I'm writing this from outside my dorm at Casa Internacional. My roommate seems pretty cool, and the two girls in the room next to us are neat. We went to a torta place (sandwiches) for dinner. 39 pesos for a sandwich and a beer, can you believe it? awesomeness. i accidentally left a 10 peso piece for a tip. oh well.

the area around here is really beautiful -- it's very green and hilly. some of the fields look red, which is kind of strange. the town is pretty ramshackle, but i like it. it kind of reminds me of the older parts of san francisco. at the same time, though, it seems very quintessentially mexico. i love it.

on a nerdy note: the architecture at casa internacional is awesome!!!! there is an open air courtyard. and by open air i mean my hallway is facing open air. so much awesomeness. i will take lots of pictures.

we have an orientation tomorrow, which will hopefully not be too lame. i'm already having lots of fun, though not speaking too much spanish (i spoke more spanish on the plane and in the airport than i have actually in the city!). it was pretty awesome to be able to order a corona with dinner, though, even if half of it was foam.
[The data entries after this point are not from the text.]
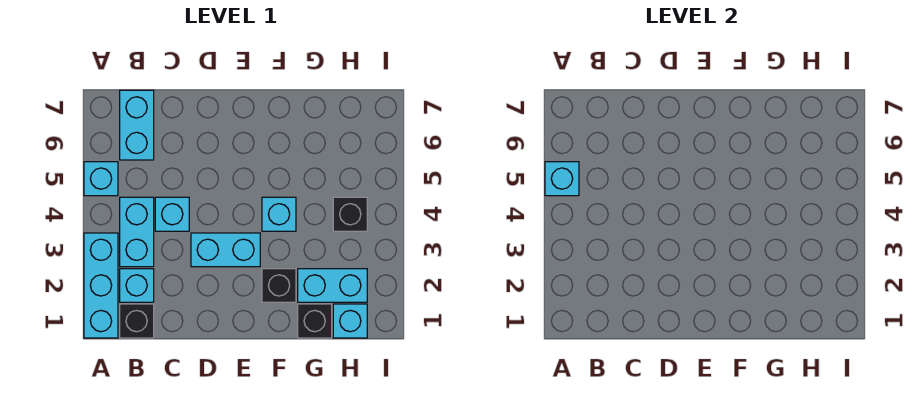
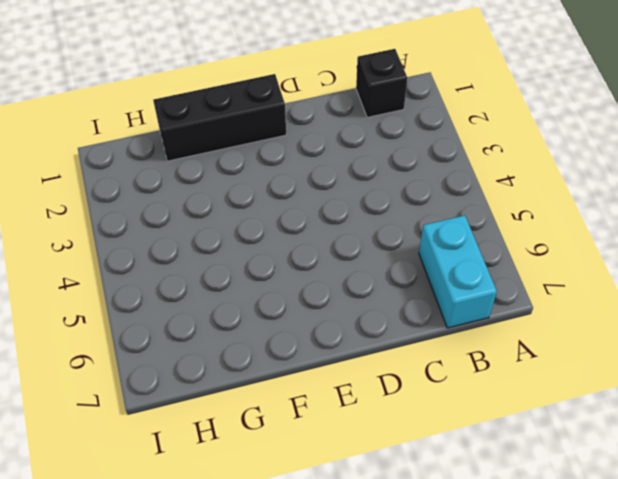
black brick E1:G1 level 1 -> black brick G1 level 1
none -> cyan brick A1:A3 level 1
none -> cyan brick A5 level 1
none -> cyan brick B2 level 1

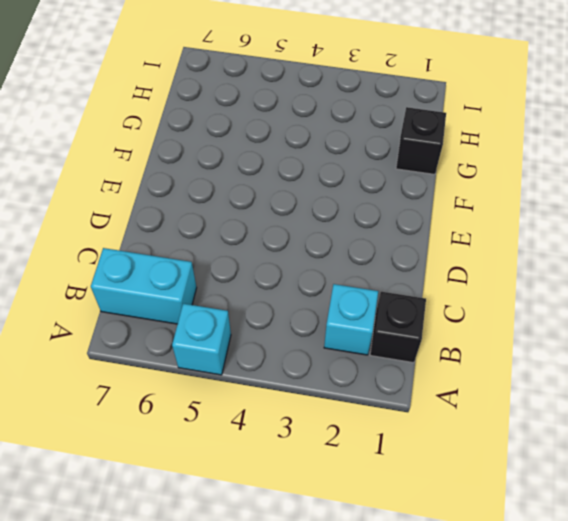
none -> cyan brick A1:A3 level 1
none -> cyan brick B3:B4 level 1
none -> cyan brick C4 level 1

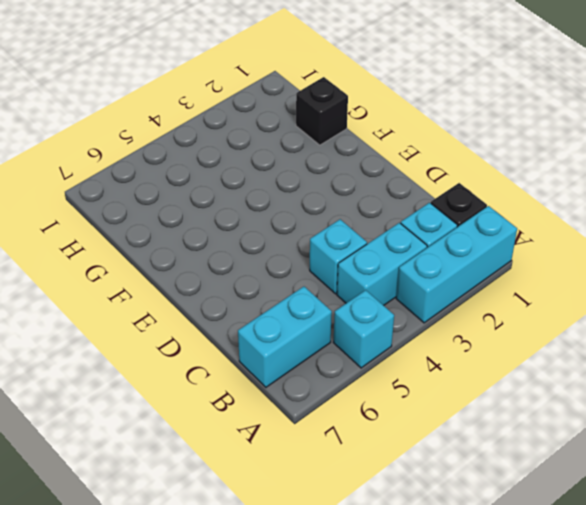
none -> cyan brick D3:E3 level 1
none -> black brick F2 level 1
none -> cyan brick F4 level 1

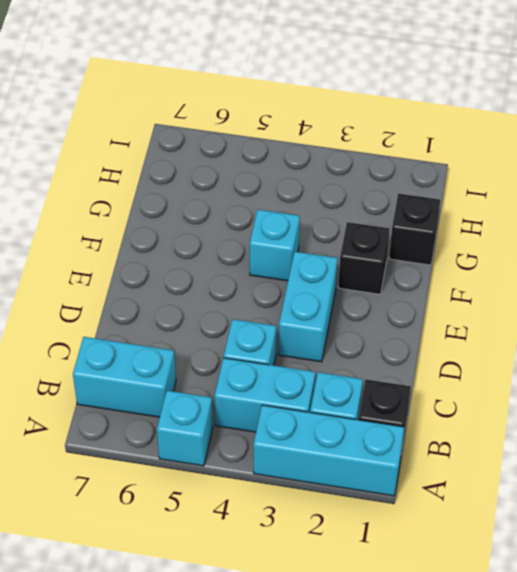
none -> cyan brick G2:H2 level 1
none -> cyan brick H1 level 1
none -> black brick H4 level 1

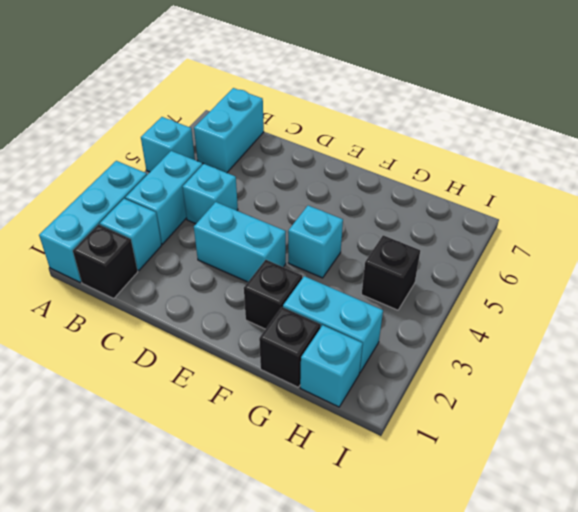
none -> cyan brick A5 level 2

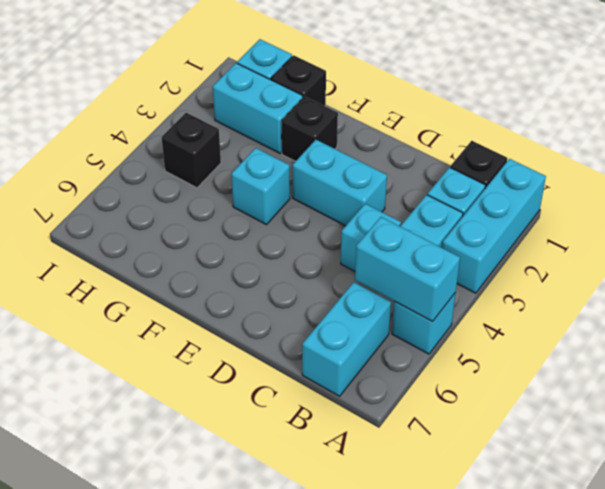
cyan brick A5:B5 level 2 -> cyan brick A5 level 2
stress! nervousness! stress!

so i'm leaving for mexico tomorrow. and my mouse isn't working. grr. sylvia chewed through my second mouse on wednesday and then chewed through a new one yesterday. so now i'm trying a wireless mouse and having a hell of a time. I think i'm just going to take a non-laptop mouse with me down to mexico so i know i have something that works.


darn you, sylvia, and your chewy orange rat teeth.

so yeah, i've spent about $100 on mice thanks to sylvia. you'd think she was a mouse and wanted company!

so mexico. terrified. absolutely scared and nervous. i haven't actually flown on a plane by myself before. at least i have flown abroad. but still. eeky squeaky!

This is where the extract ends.